DIRECTIONS => Beginning with the line that has "line: (947, 1420)" and ending with the line that has "line: (1313, 456)", retype the entries below exactly, except for the pictures.

EXERCISE DATA =>
++++++++++

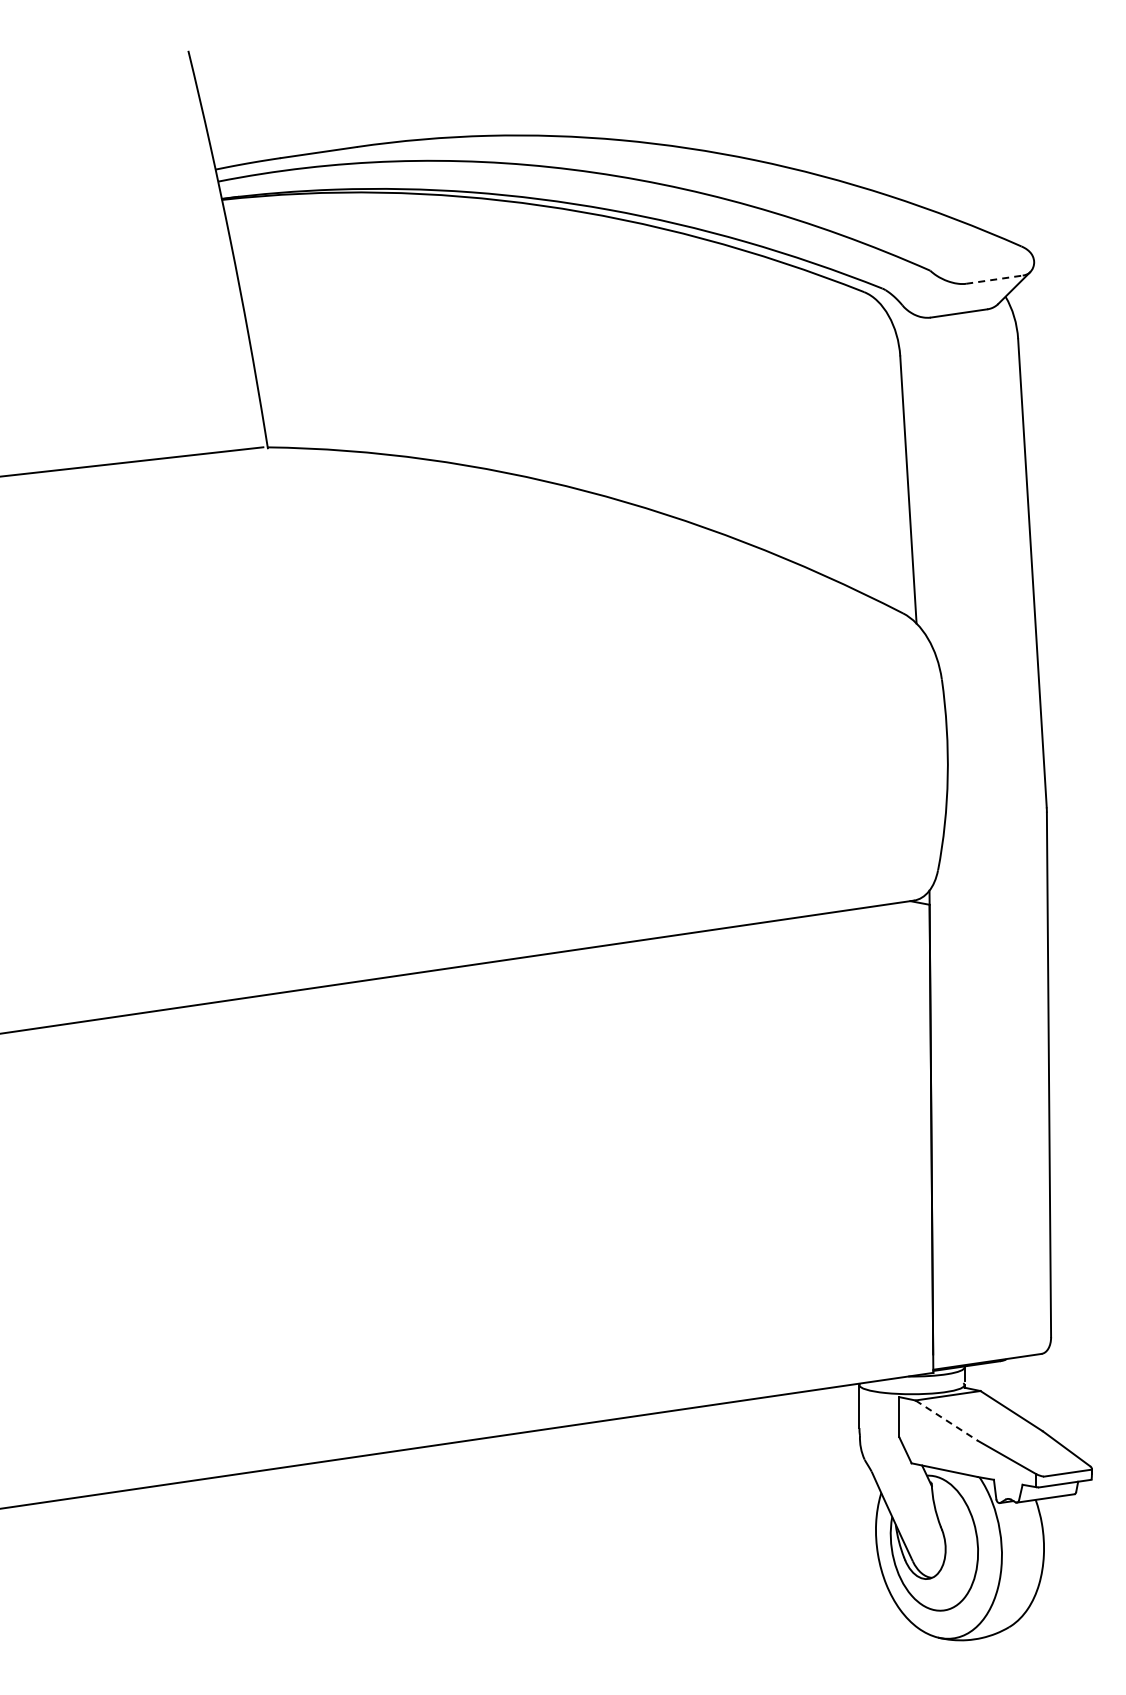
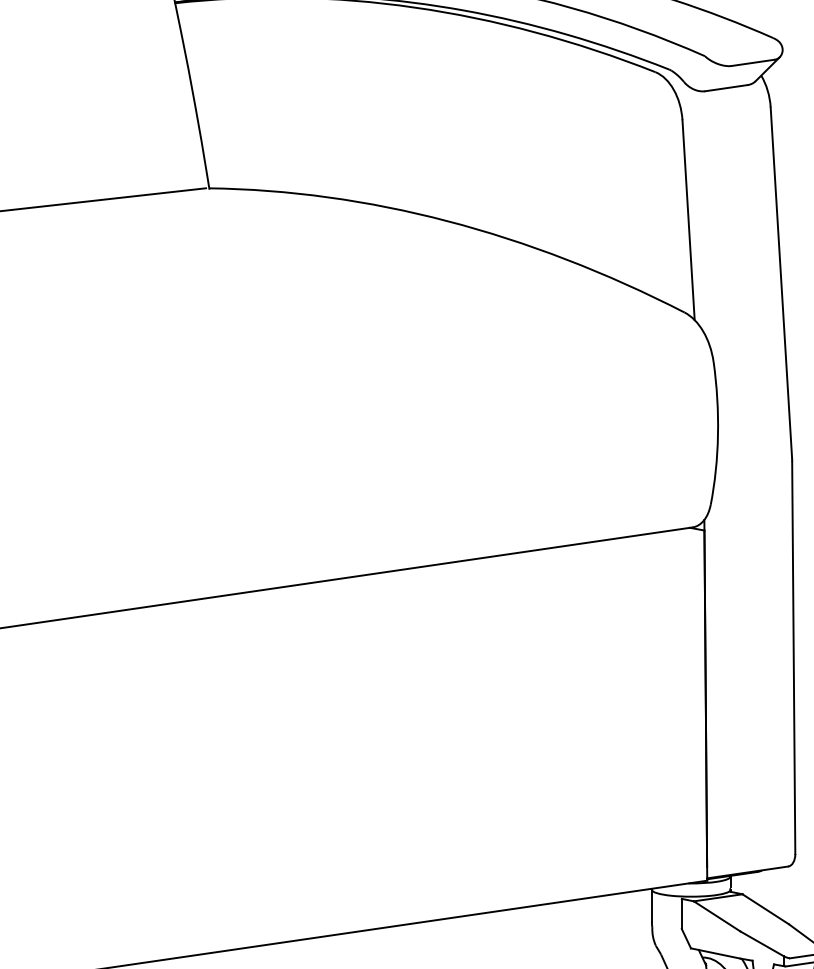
line: (994, 279) -> (752, 62), dashed -> solid
line: (947, 1420) -> (717, 916), dashed -> solid

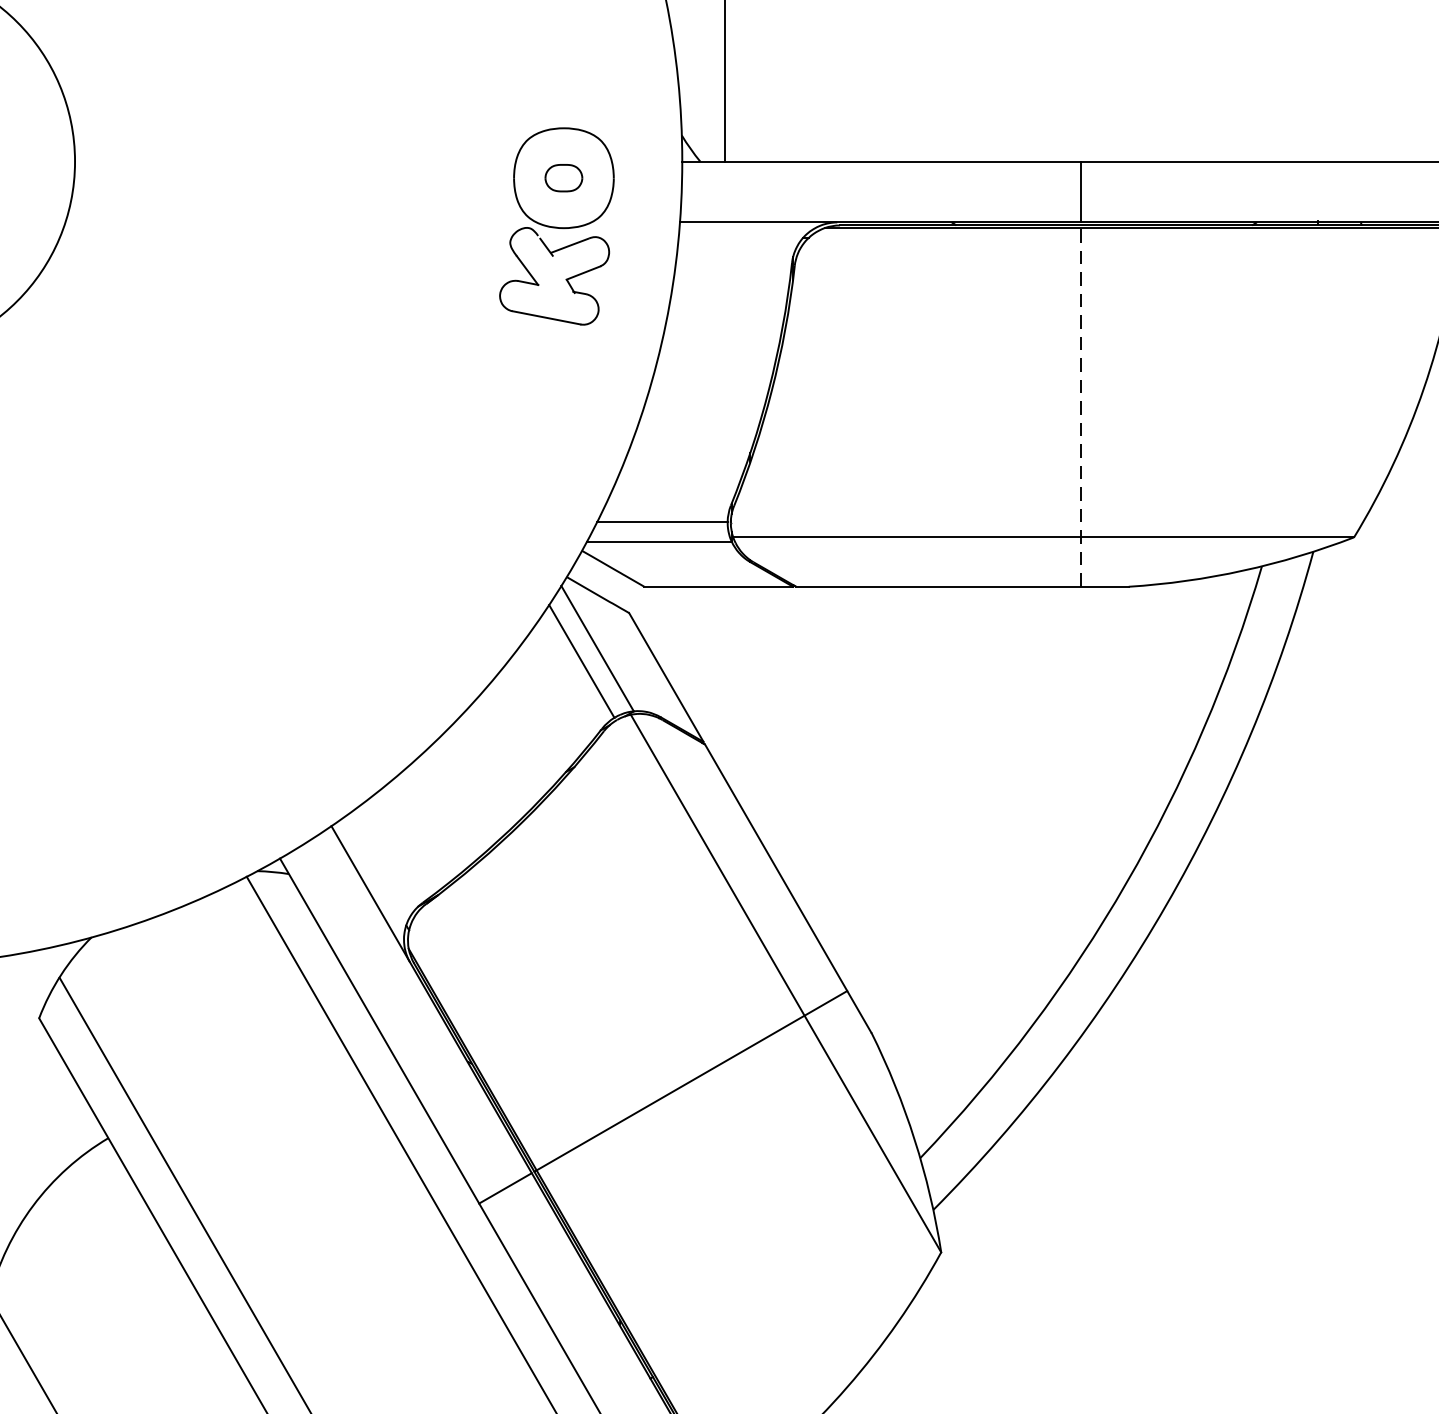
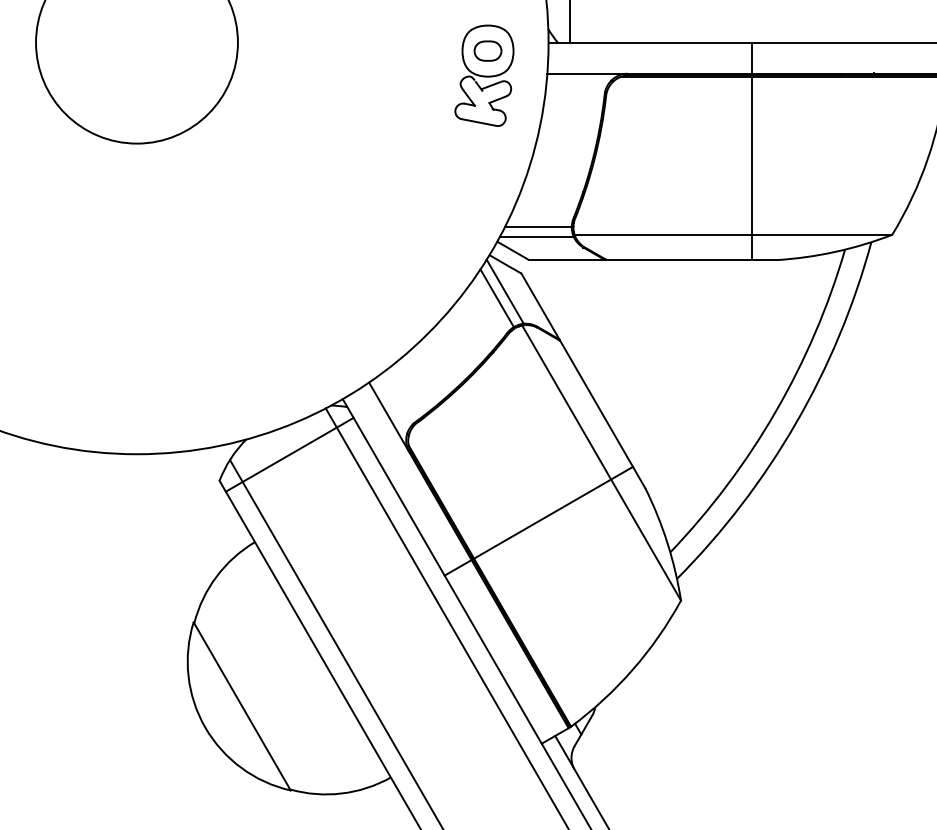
part: (562, 177) -> (487, 50), size x1.43
line: (1080, 405) -> (752, 167), dashed -> solid
line: (175, 966) -> (289, 454), added

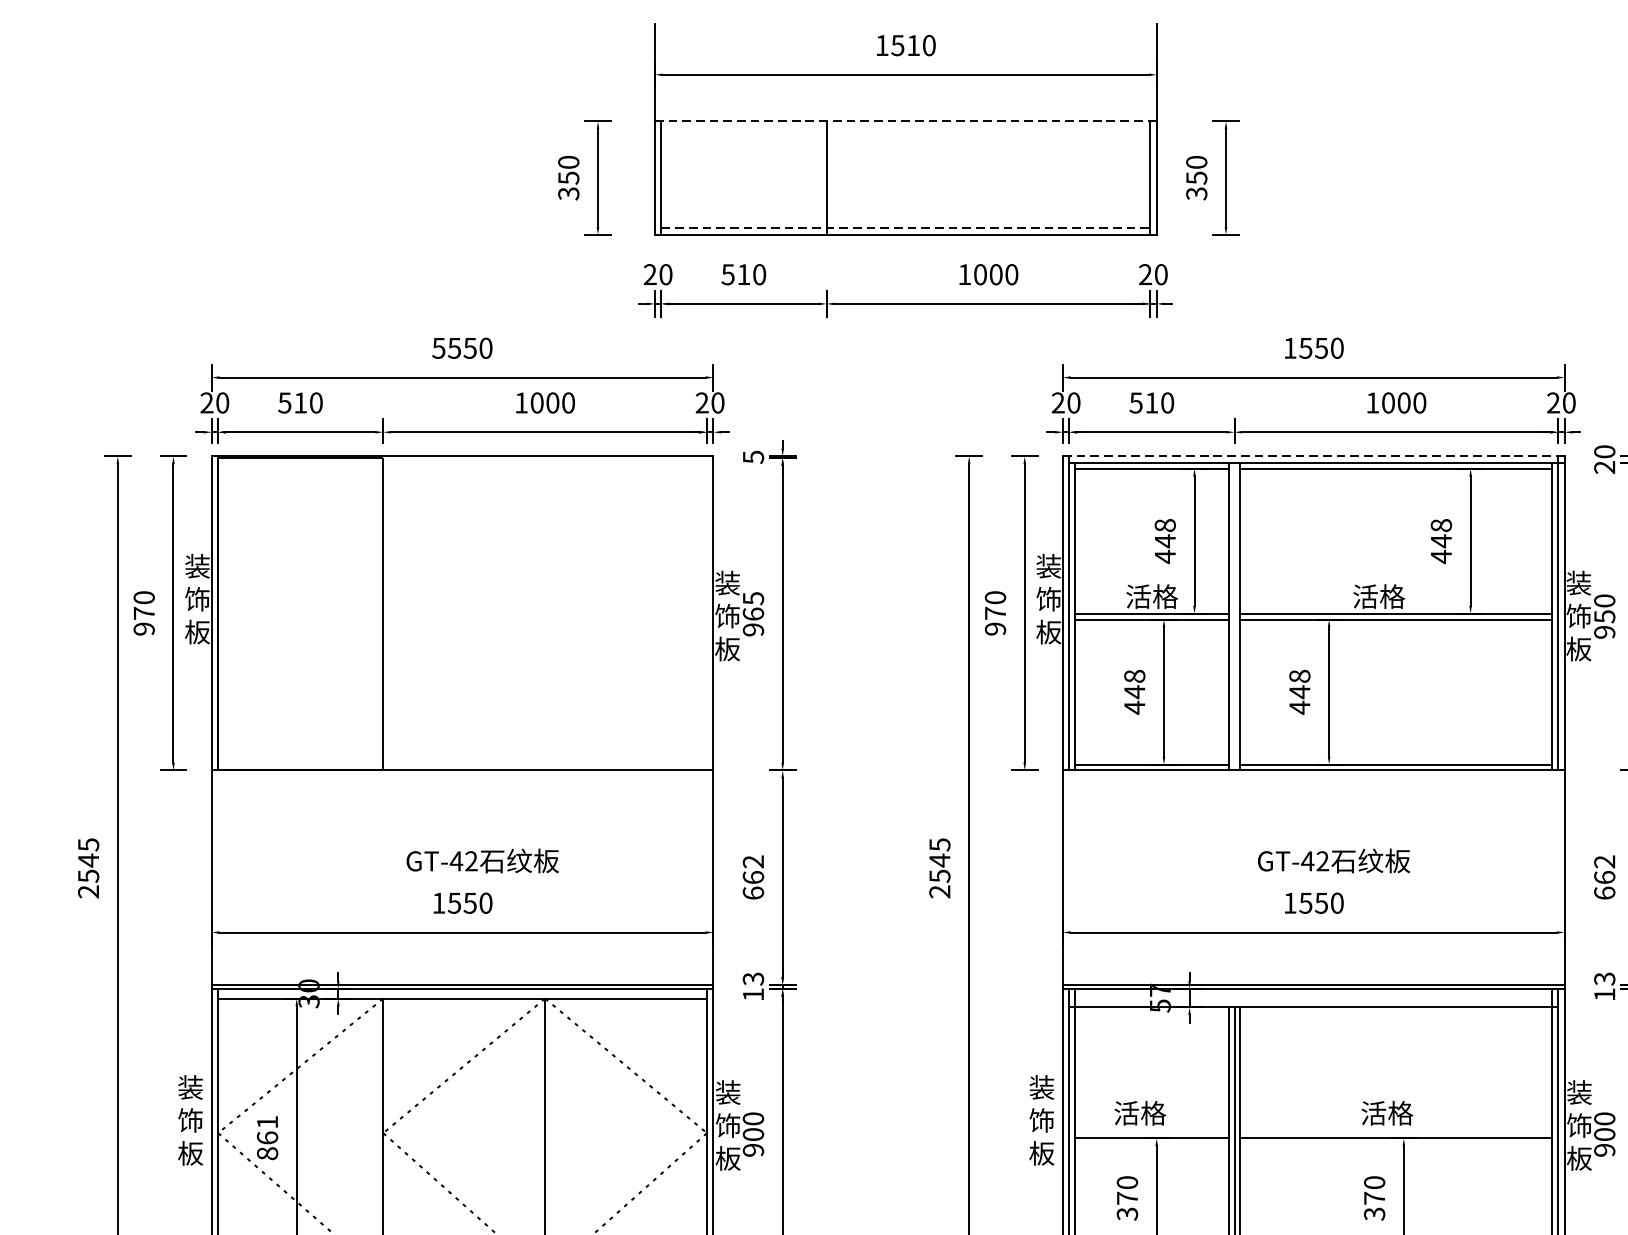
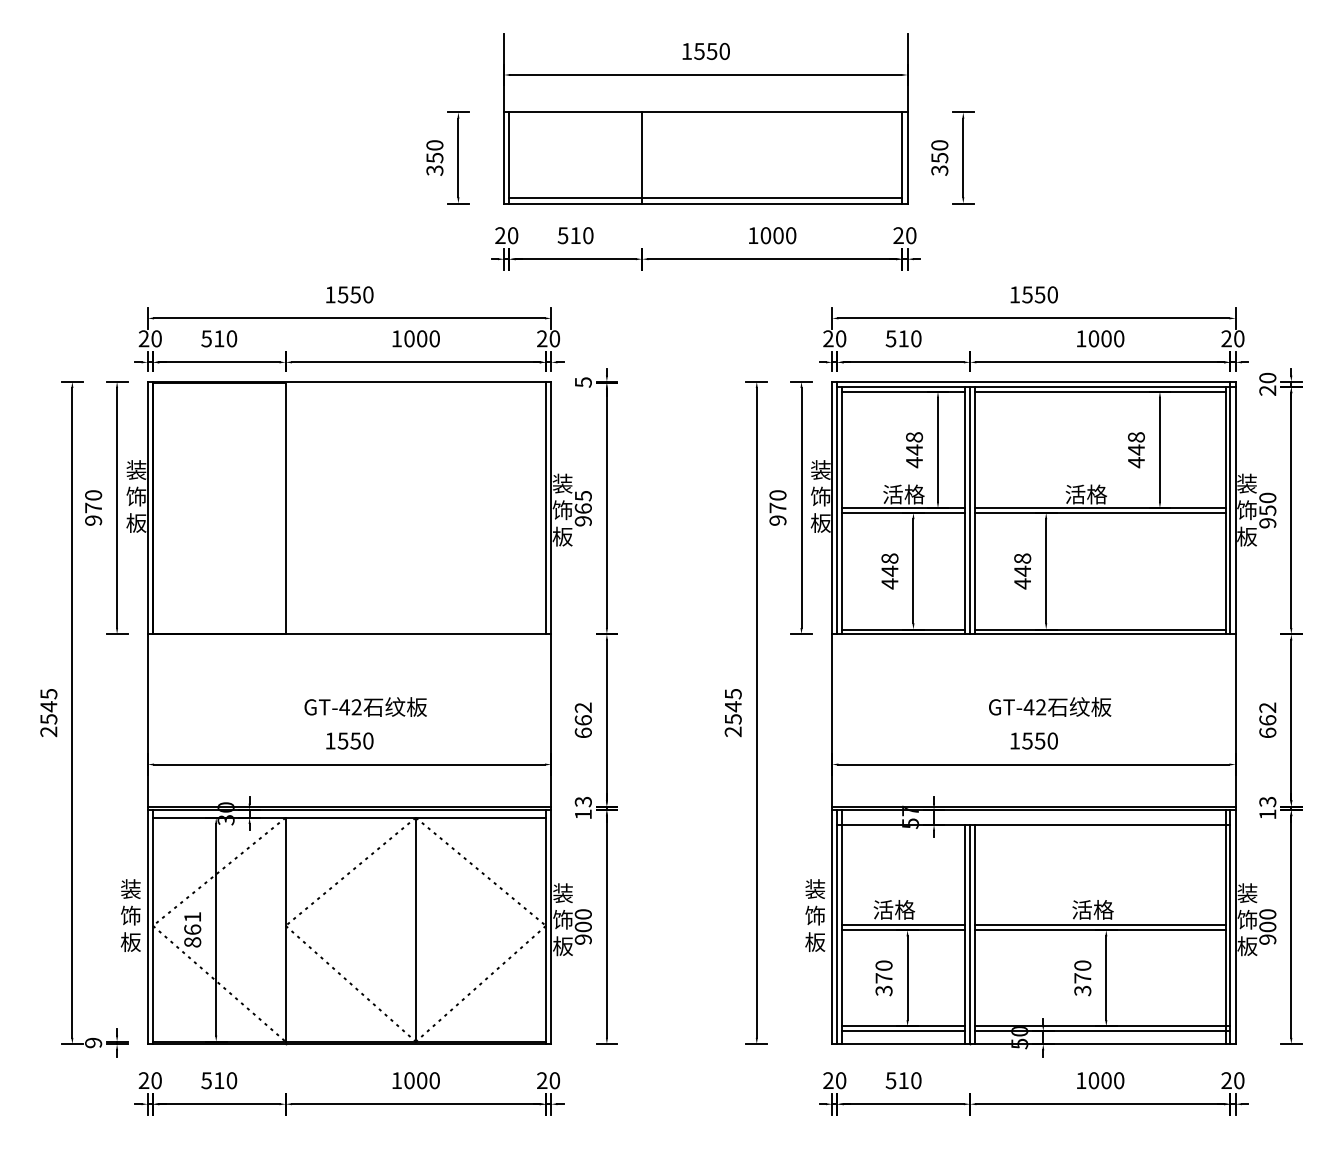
text: (912, 45) -> (711, 51), 1510 -> 1550
line: (905, 121) -> (705, 112), dashed -> solid
line: (906, 228) -> (706, 198), dashed -> solid
text: (438, 347) -> (330, 294), 5550 -> 1550
line: (1313, 456) -> (1033, 381), dashed -> solid
line: (707, 612) -> (546, 507), added
line: (1234, 616) -> (970, 510), added
line: (1151, 1132) -> (903, 925), added
line: (1395, 1132) -> (1099, 925), added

++++++++++

THE ANSWER =>
line: (947, 1420) -> (717, 916), dashed -> solid

part: (562, 177) -> (487, 50), size x1.43
line: (1080, 405) -> (752, 167), dashed -> solid
line: (175, 966) -> (289, 454), added

text: (912, 45) -> (711, 51), 1510 -> 1550
line: (905, 121) -> (705, 112), dashed -> solid
line: (906, 228) -> (706, 198), dashed -> solid
text: (438, 347) -> (330, 294), 5550 -> 1550
line: (1313, 456) -> (1033, 381), dashed -> solid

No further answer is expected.